A brown bear was padding toward him through the snow, coming from the direction of the cave. Everything else—the mound of snow covering Ujurak’s body, the figures of Lusa and Kallik huddled together a couple of bearlengths away—had grown blurry and indistinct.
Toklo focused his gaze on the approaching bear. Incredulously he recognized her powerful shoulders and claws, and the scars on her muzzle.
“Mother!” he exclaimed.
Oka halted on the other side of Ujurak’s body and gazed at Toklo, with all the love in her eyes he had longed to see when he was a cub. “I am so very proud of you,” she said. “You are the reason that Ujurak made it this far. He fulfilled his destiny because of you.”
Toklo couldn’t accept his mother’s comfort. “His destiny wasn’t to be squashed under the snow,” he growled.
“His destiny was to save this island,” Oka told him. “And he has achieved that, thanks to you. All those times you fought to save him, caught food for him, kept him out of danger? You brought him here, just as you were always destined to.”
Rage surged up inside Toklo. “But it wasn’t enough! If I could bring him here, why couldn’t I take him home again?”
Blinking sadly, Oka looked down at the mound of snow that concealed Ujurak’s body. “We can’t save everyone,” she whispered. “Not all of the time.”
She’s remembering what happened to Tobi, Toklo thought, regret sweeping over him that nothing he or his mother could do had kept his little brother alive.
“I tried so hard.” His voice was hoarse with grief. “I wanted Tobi to live.”

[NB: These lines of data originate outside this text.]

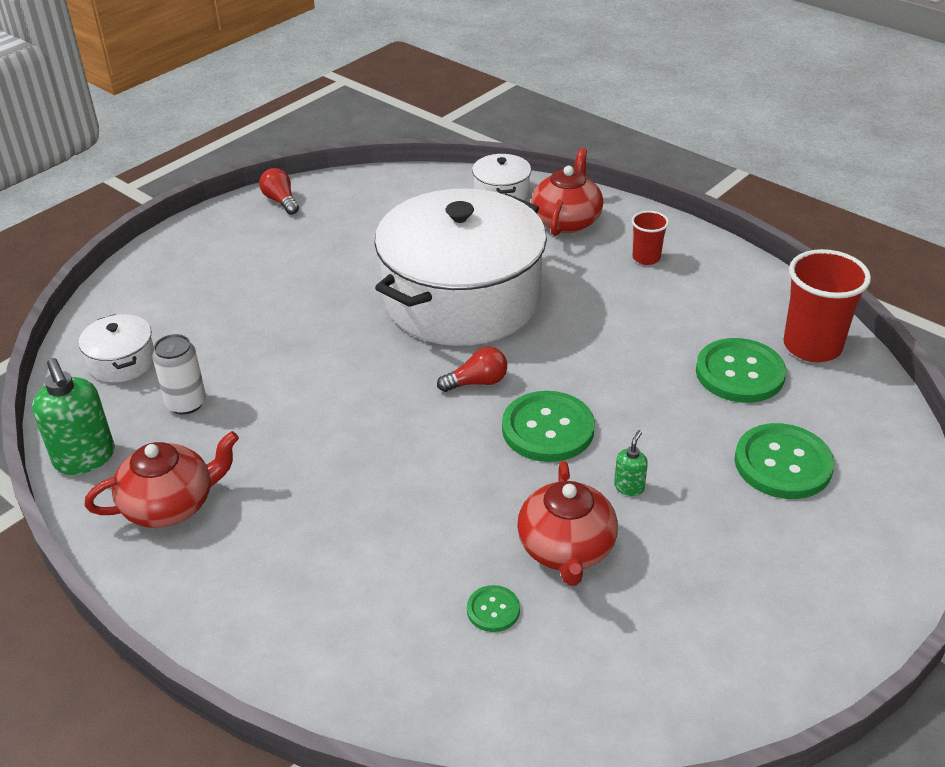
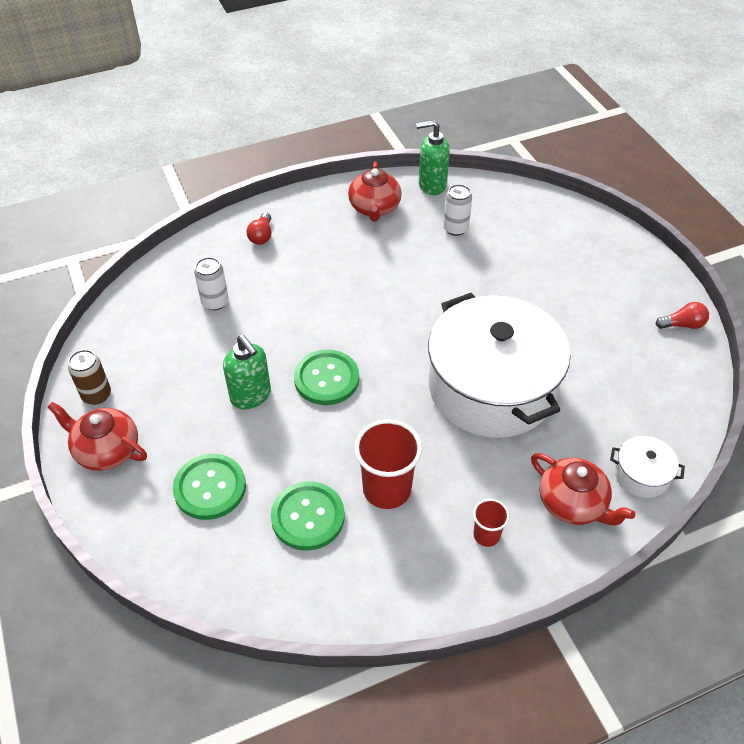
camera: 115 degrees right, 10 degrees up
(122, 362) = (512, 210): white pot -> none
(477, 382) = (393, 361): red light bulb -> red light bulb (261, 236)
(493, 610) = (215, 302): green button -> white can
(566, 549) = (229, 346): red teapot -> red teapot (106, 450)
(629, 487) = (251, 396): green soap dispenser -> green soap dispenser, size x2.08
(767, 660) = (96, 395): none -> brown can
(812, 346) = (305, 588): red cup -> red cup (387, 489)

“I know you did,” Oka replied, raising her head to meet his gaze once more. “And I let you down when I left you to fend for yourself. You will never know how sorry I am for that.”

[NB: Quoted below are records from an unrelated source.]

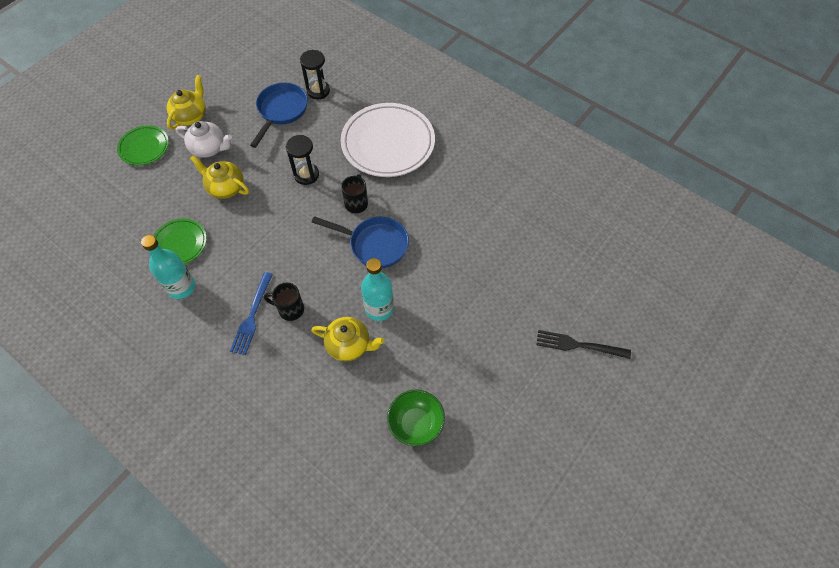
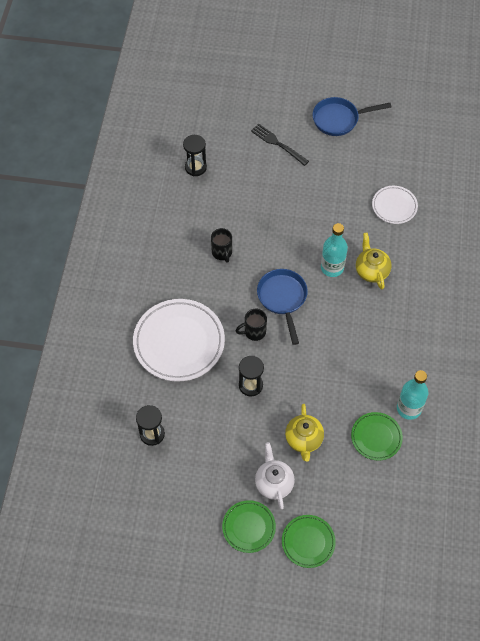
camera: 120 degrees left, 0 degrees up
(191, 116) = (248, 527): yellow teapot -> green plate
(252, 316) = (395, 344): blue fork -> none
(281, 111) = (195, 450): blue pan -> blue pan (339, 119)
(290, 309) = (372, 323): black mug -> black mug (222, 253)
(416, 424) = (394, 206): green bowl -> white plate
(579, 345) = (278, 144): black fork -> black fork turned 150 degrees clockwise
(586, 247) = (195, 167): none -> black hourglass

“Now I think I do,” Toklo replied. He understood his mother’s rage and her sense of failure after Tobi died, because his own heart was shattered. “I just feel so . . . empty.”
Oka’s eyes shone with the fire of stars. “You are not empty!” she insisted. “You have the spirit of the wild inside you. Ujurak taught you so much: Now you owe it to him to take that spirit back to the forests where you were born, to be a truly wild brown bear, with your own territory and your own cubs.”
“I don’t think I want to,” Toklo replied. “Without Ujurak it just doesn’t seem worth it.”
The fire in Oka’s eyes died away, leaving a gentle warmth. “Once you thought you’d lost me and Tobi forever, didn’t you? And yet you carry us with you always, you still speak to us, and we are always here when you need us. It will be the same with Ujurak.”
Wishing that what his mother said might be true, Toklo didn’t know how to respond. While he was still searching for words, a smaller bear, unseen until now, slipped out from behind Oka. At first Toklo didn’t know who he was. Then his jaws gaped in astonishment as he recognized Tobi: not the scrawny, sickly cub he had been, but strong and healthy, his eyes glimmering with amusement at his brother’s surprise.
“I’m very proud of you, too, Toklo,” Tobi said. “Ujurak was very lucky to have you as his big brother on his journey.”
“Remember your BirthDen,” Oka went on. “The trees, the waterfall, the open meadows rich with flowers and prey, where you and Tobi played together. All that is waiting for you.” She paused, and when she continued, her voice had grown deeper and more serious. “You have done what you needed to do for Ujurak. Now go and find your home.”
She stretched out her neck to Toklo, and he leaned toward her. Above the snowy mound that concealed Ujurak’s body, their muzzles touched.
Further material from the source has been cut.